Wednesday, 7 October 2009

Making the same mistakes

To some, the prospect of spending £1.1m on public art in a Swansea’s SA1 docklands development makes as much practical sense as planning the lunch menu for the UK lunar expedition. Yet this ring-fenced windfall, gained as a percentage of cash invested in the waterfront, is a powerful indicator of the area’s resilience in the face of economic recession. It is also an opportunity to contrast this successful “hands off” approach to development with the control freakery applied by the council and their commercial partners in the city centre.

Whilst house-trained politicians mumble the usual boulevards written down for them, traders such as Peter Birch – who is finally living up to his 'independent’ tag – quite rightly point out that a relocation of Tesco from the Marina to Parc Tawe would deliver a double whammy to a commercial hub already dying on its feet from strategy overkill.
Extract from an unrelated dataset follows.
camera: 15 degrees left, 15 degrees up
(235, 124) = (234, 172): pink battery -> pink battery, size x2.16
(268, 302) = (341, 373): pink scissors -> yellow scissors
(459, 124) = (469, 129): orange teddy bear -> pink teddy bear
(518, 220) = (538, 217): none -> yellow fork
Even if it were feasible that, having battled through the hard yards of planning appeals to trade on the former gasworks, the store would actually agree to up sticks and leave behind a prime site to a potential competitor, then it would take some hefty inducements and a shedfull of trading safeguards. The irony is that the only way that the council & Hammersons could finance the move is by selling on the land to another cash-rich supermarket giant.
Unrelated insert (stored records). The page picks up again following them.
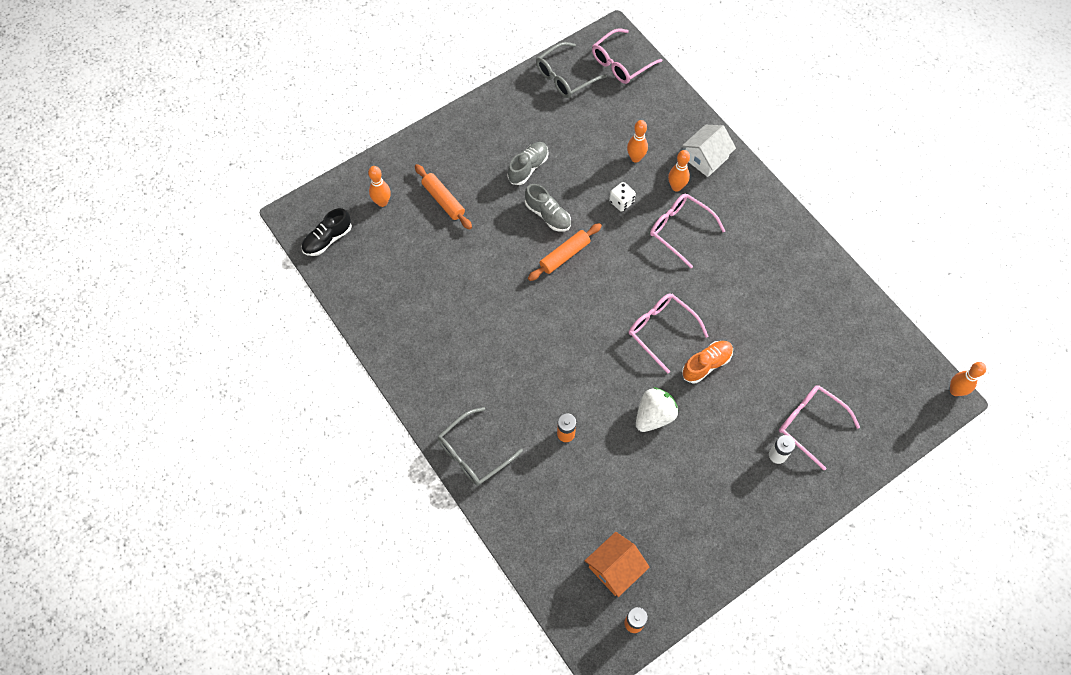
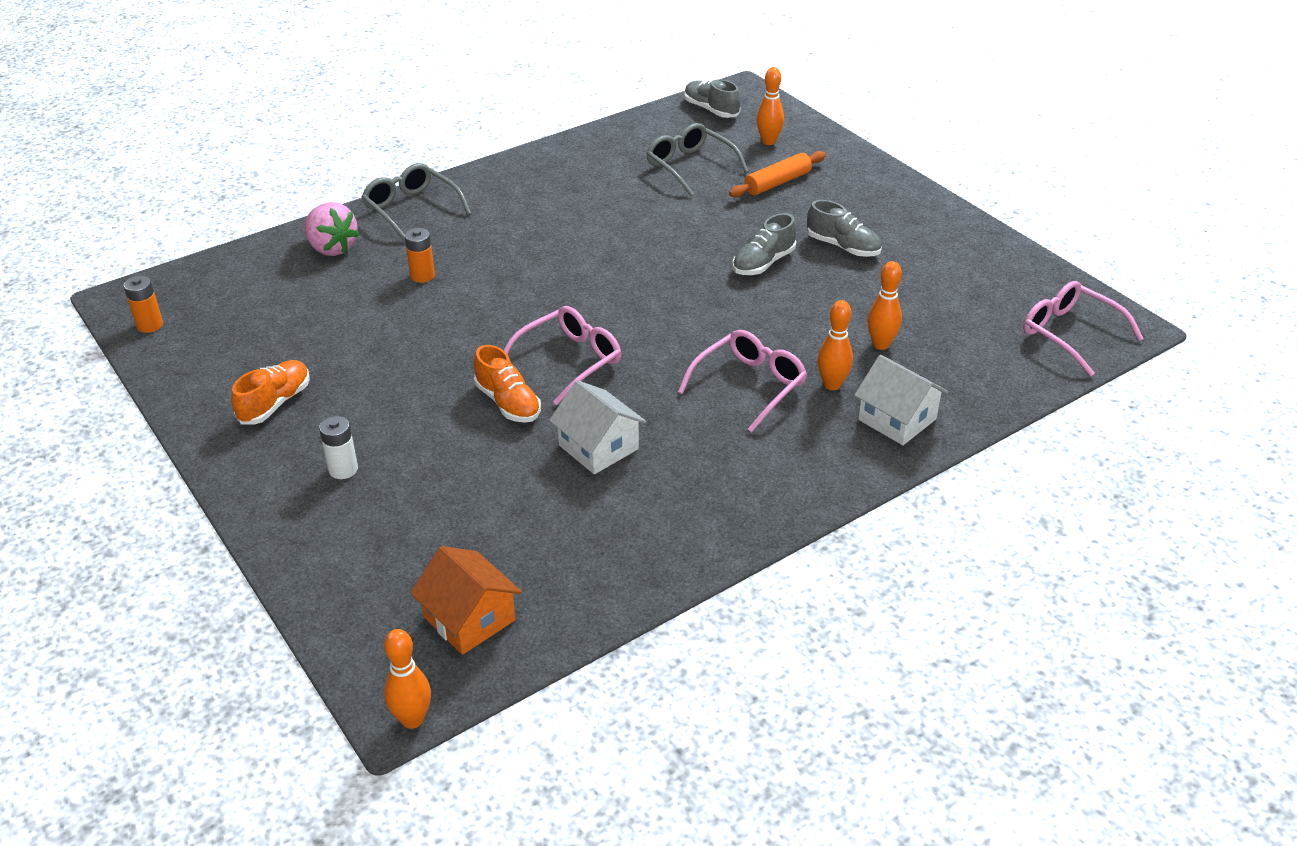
camera: 90 degrees right, 25 degrees down
(327, 239) = (711, 110): black shoe -> grey shoe
(529, 506) = (331, 248): none -> pink strawberry
(564, 255) = (696, 277): orange rolling pin -> none
(565, 77) = (1020, 279): grey glasses -> grey glasses (690, 167)
(615, 568) = (226, 312): orange house -> orange house (469, 619)
(621, 202) = (795, 329): white dice -> none
(654, 416) = (433, 350): white strawberry -> none
(717, 510) = (275, 403): none -> orange shoe
(743, 311) = (598, 447): none -> white house
(810, 424) = (386, 510): pink glasses -> none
And in the remote event of a deal actually being done, the result will be a reincarnation of Parc Fforestfach at Parc Tawe. In future, visitors will only need to negotiate the gyratory system that highways planners have in mind for the Tawe bridges before finding free parking on the city’s eastern gateway. Punters will never have to venture anywhere near the pound stores and charity shops left behind in the city centre.

The difficult bit that Holley & Co consistently fail to mention when jabbering on about a £1 billion in city centre development is that investment demands a return and a quick one at that. It has to come from somewhere and it is usually in the form of rentals. It is disturbing that no-one in Calamity Hall seems to remember the market factors that turned St David’s into a ghost precinct within less than two decades of its opening. Or perhaps, worse still, it has just never dawned on them.

Time they started learning lessons from SA1.